A common web accessibility barrier is the use of text inside images. People who are blind or low vision rely on assistive technology known as screen readers. It reads text content on a page to the user. Screen reader software cannot read text inside an image.
Take the following common example:
Bad example:
Why this is bad:
Screen reader users:
People who are blind and low-vision rely on screen reader software to browse the web. Screen readers can only read real text on a page. They cannot read text inside an image. Text inside an image should be avoided. If there is text in an image the contents should be included in the alt text.
A screen reader user would essentially be denied the opportunity to know the event exists. Since the text is embedded in the image:
- They would not know the title of the event
- The location
- The date
- That they need to register for it
In the example above it would be impossible to include all of that information inside the alt text of an image.
Mobile device users:
Text embedded inside images does not scale on mobile devices. When viewed on a small screen it becomes too small to read. Real text on a page naturally scales to be legible.
Sighted users:
Text inside an image tends to have low contrast on some part of the image. That is a compliance problem.

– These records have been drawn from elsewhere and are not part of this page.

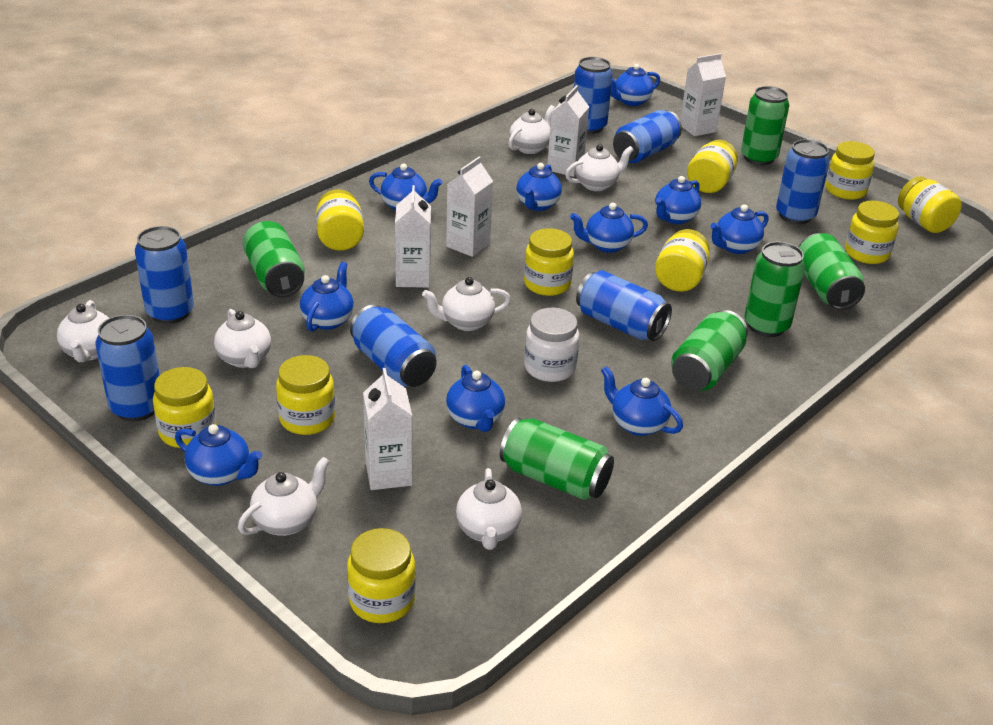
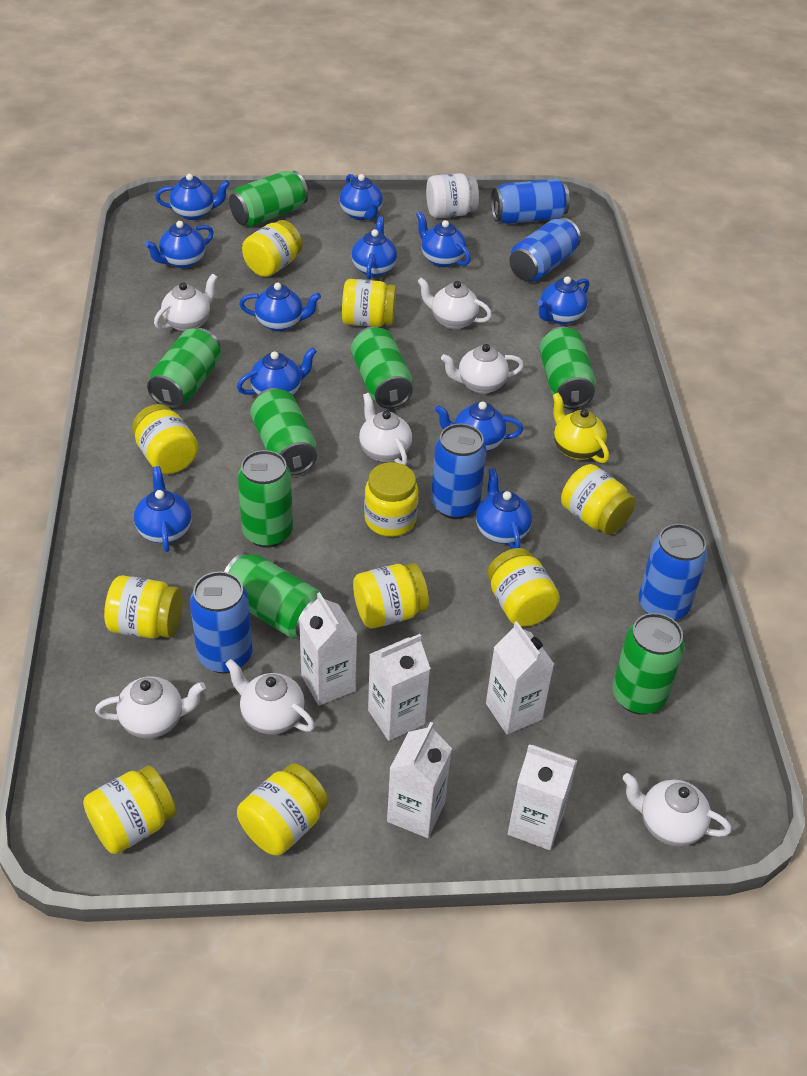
blue can: 7 -> 5
blue teapot: 10 -> 11
green can: 6 -> 8
yellow teapot: 0 -> 1

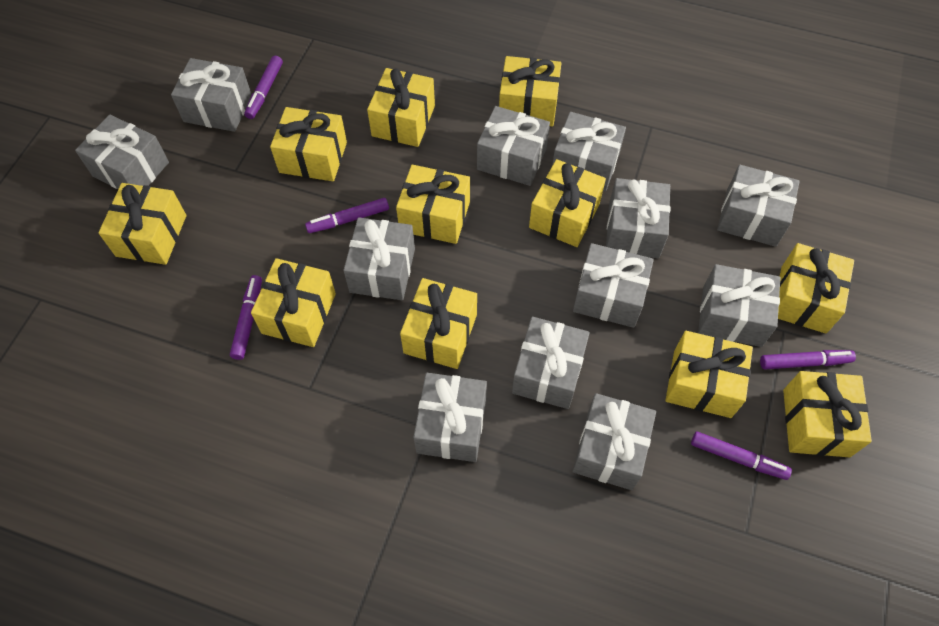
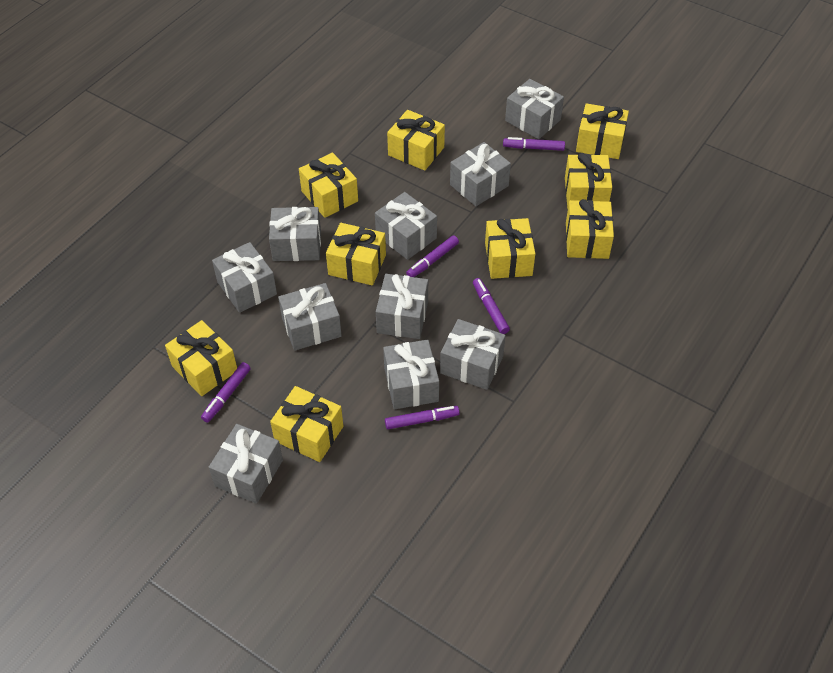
grey gift: 12 -> 10
yellow gift: 11 -> 9

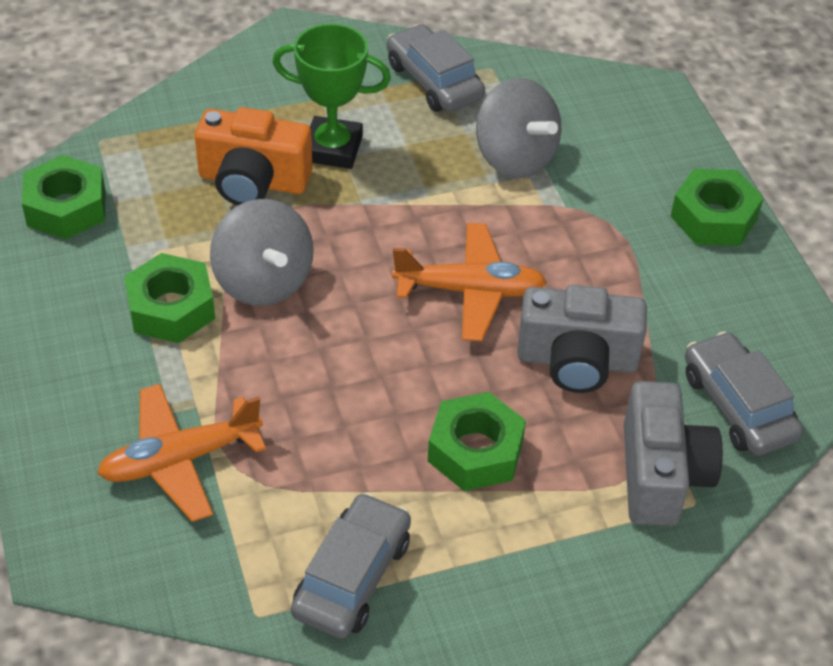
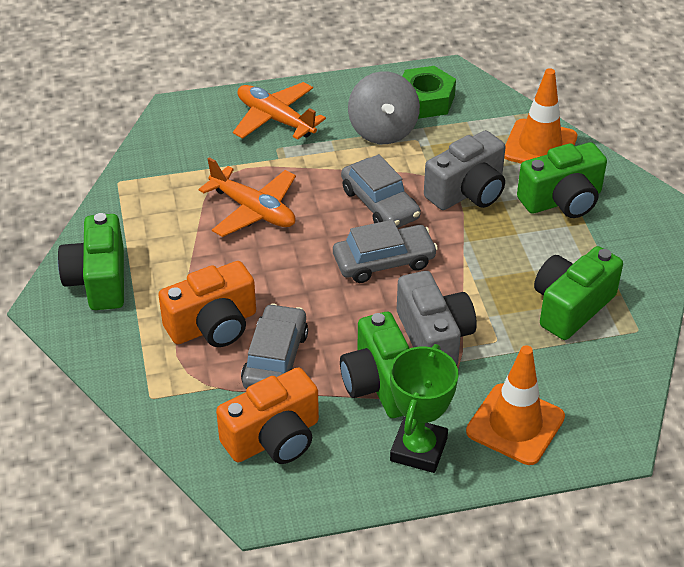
green camera: 0 -> 4
green nut: 4 -> 1
grey spinning top: 2 -> 1
orange camera: 1 -> 2
orange traffic cone: 0 -> 2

It is also bad for all users. People prefer to be able to read legible text.
Compliance:
Using text inside an image tends to be a compliance problem for the reasons above. Duke websites are generally required to be compliant with Web Content Accessibility Guidelines (WCAG). Using text inside of images violates WCAG 1.4.5 Images of Text More often than not, the text inside an image also does not meet the required contrast ratio to meet compliance with WCAG 1.4.3 Contrast.